5 つ目の脆弱性 CVE-2026-64634 により、Reporter サービス・コンテキストへのローカル権限昇格が可能になり、この欠陥を悪用するローカル・アクセスを持つ攻撃者は、追加の権限を取得し、対象サービスの機能を利用して、データへアクセスする可能性がある。
| CVE ID | Issue | Severity |
|---|---|---|
| CVE-2026-64633 | Unauthenticated RCE | Critical |
| CVE-2026-58075 | Arbitrary file read | High |
| CVE-2026-58074 | Privileged code execution | High |
| CVE-2026-64631 | SQL injection | High |
| CVE-2026-64634 | Local privilege escalation | High |
| CVE-2026-64630 | Unauthorized report access | Medium |
さらに Veeam は、共有レポートリンクの範囲外にあるレポートデータへの低権限ユーザーによるアクセスを許す、中深刻度の脆弱性 CVE-2026-64630 も修正した。
一連の脆弱性は HackerOne を通じて報告され、CVE-2026-58074 は Veeam の内部テスト中に発見された。
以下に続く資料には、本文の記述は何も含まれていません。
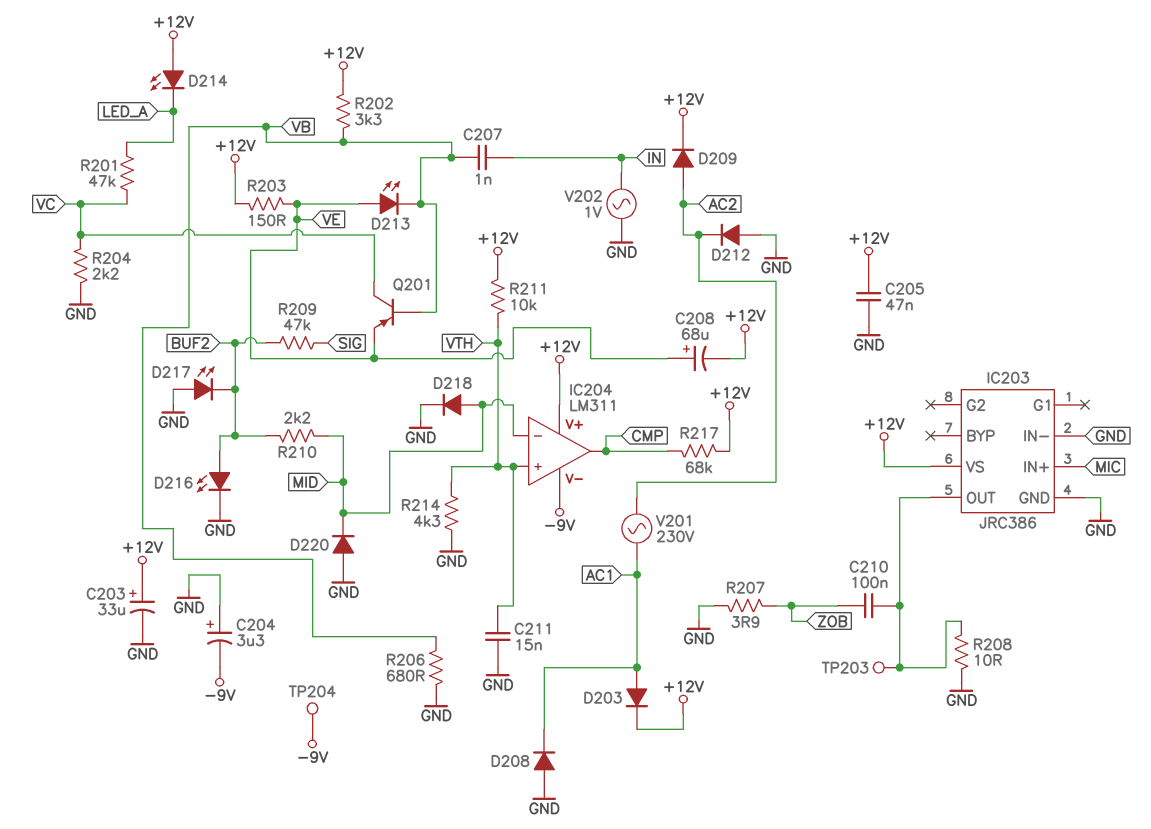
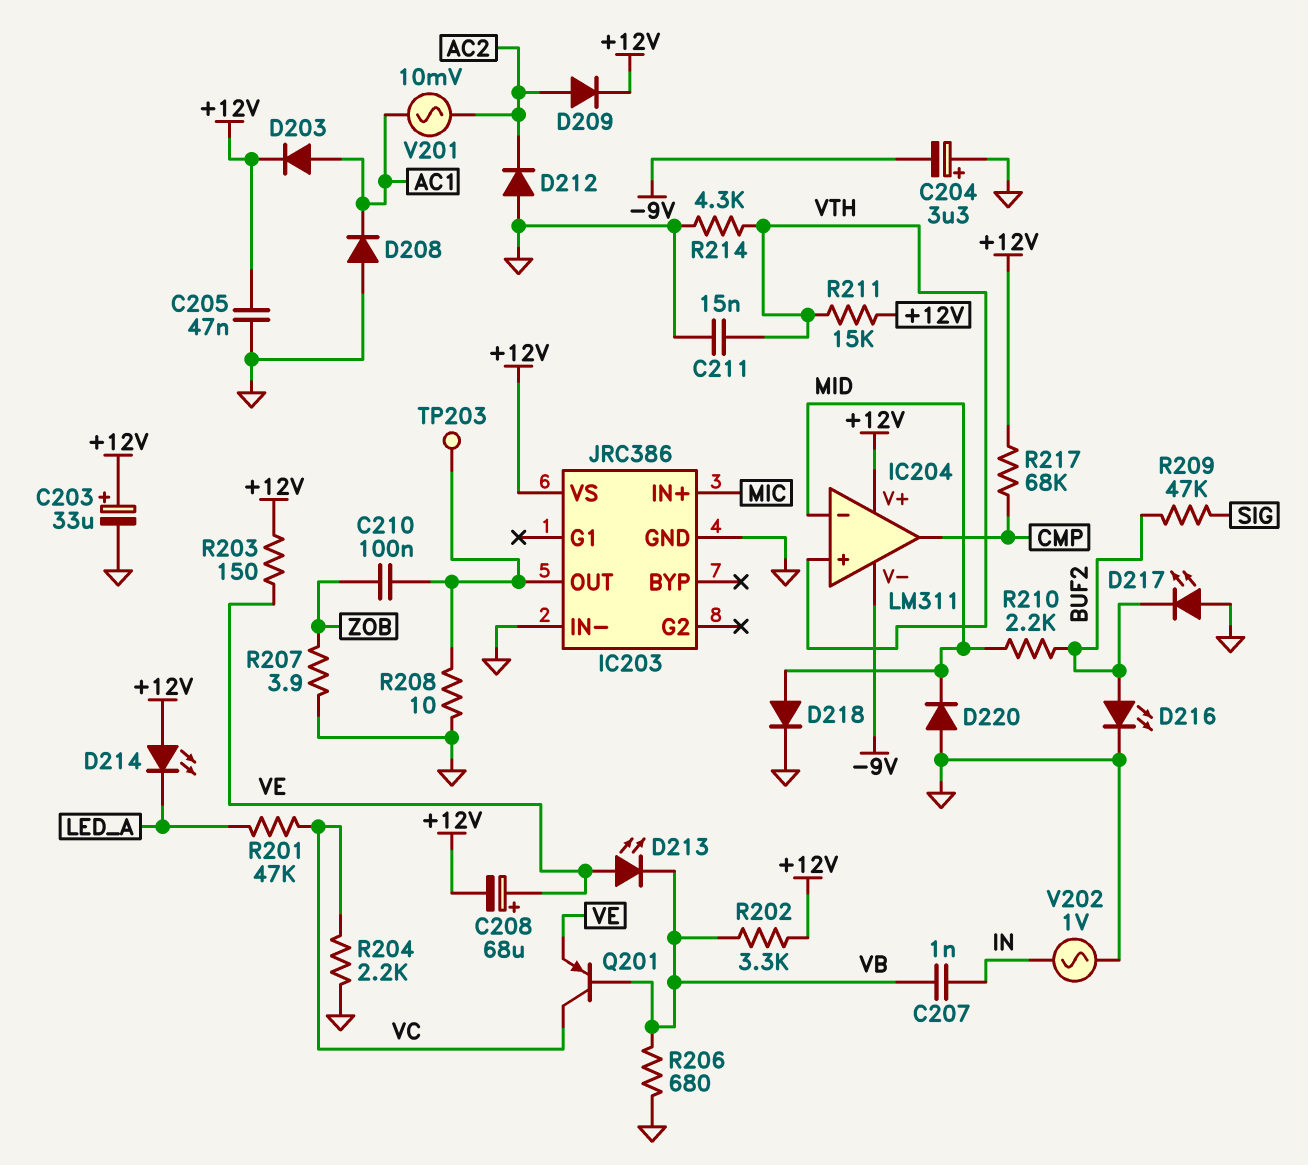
R211: 10k (+12V, VTH) -> 15k (+12V, VTH)
TP204: test point (-9V) -> none
V201: AC 230V (AC1, AC2) -> AC 10mV (AC1, AC2)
脆弱性情報の公開後、攻撃者がパッチをリバース・エンジニアリングし、未パッチのインストール環境を特定して標的化することが多いと、Veeam は述べている。
セキュリティチームにとって必要なことは、すべての Veeam ONE バージョン 13 のデプロイメントを特定し、提供されている更新を速やかに適用することであり、組織に求められるのは、Veeam ONE サーバとエージェントの露出状況も確認することである。さらに、信頼された管理者へのアクセス制限/不審なアクティビティの監視/異常なデータベース・クエリ/レポートへのアクセス/コード実行イベントを調査すべきである。
訳者後書:システムの監視や運用状態の把握を担う Veeam ONE には、高度な制御権限や広範囲なデータアクセス領域が集中しやすい構造が存在します。そうした特性に起因するセキュリティ上の未実装部分が突かれ、攻撃者による不認証での遠隔操作や機密領域の閲覧、権限の昇格が生じる危険性があります。放置するとネットワーク内部での侵入拡大や情報漏洩を招くため、速やかに修正プログラムの適用を進めることが重要です。安全に利用するためにも、対象プロダクトの脆弱性 (CVE-2026-64633/CVE-2026-58075/CVE-2026-58074/CVE-2026-64631/CVE-2026-64634/CVE-2026-64630) に対処した最新版の Veeam ONE 13.1.0.7034 への移行が推奨されます。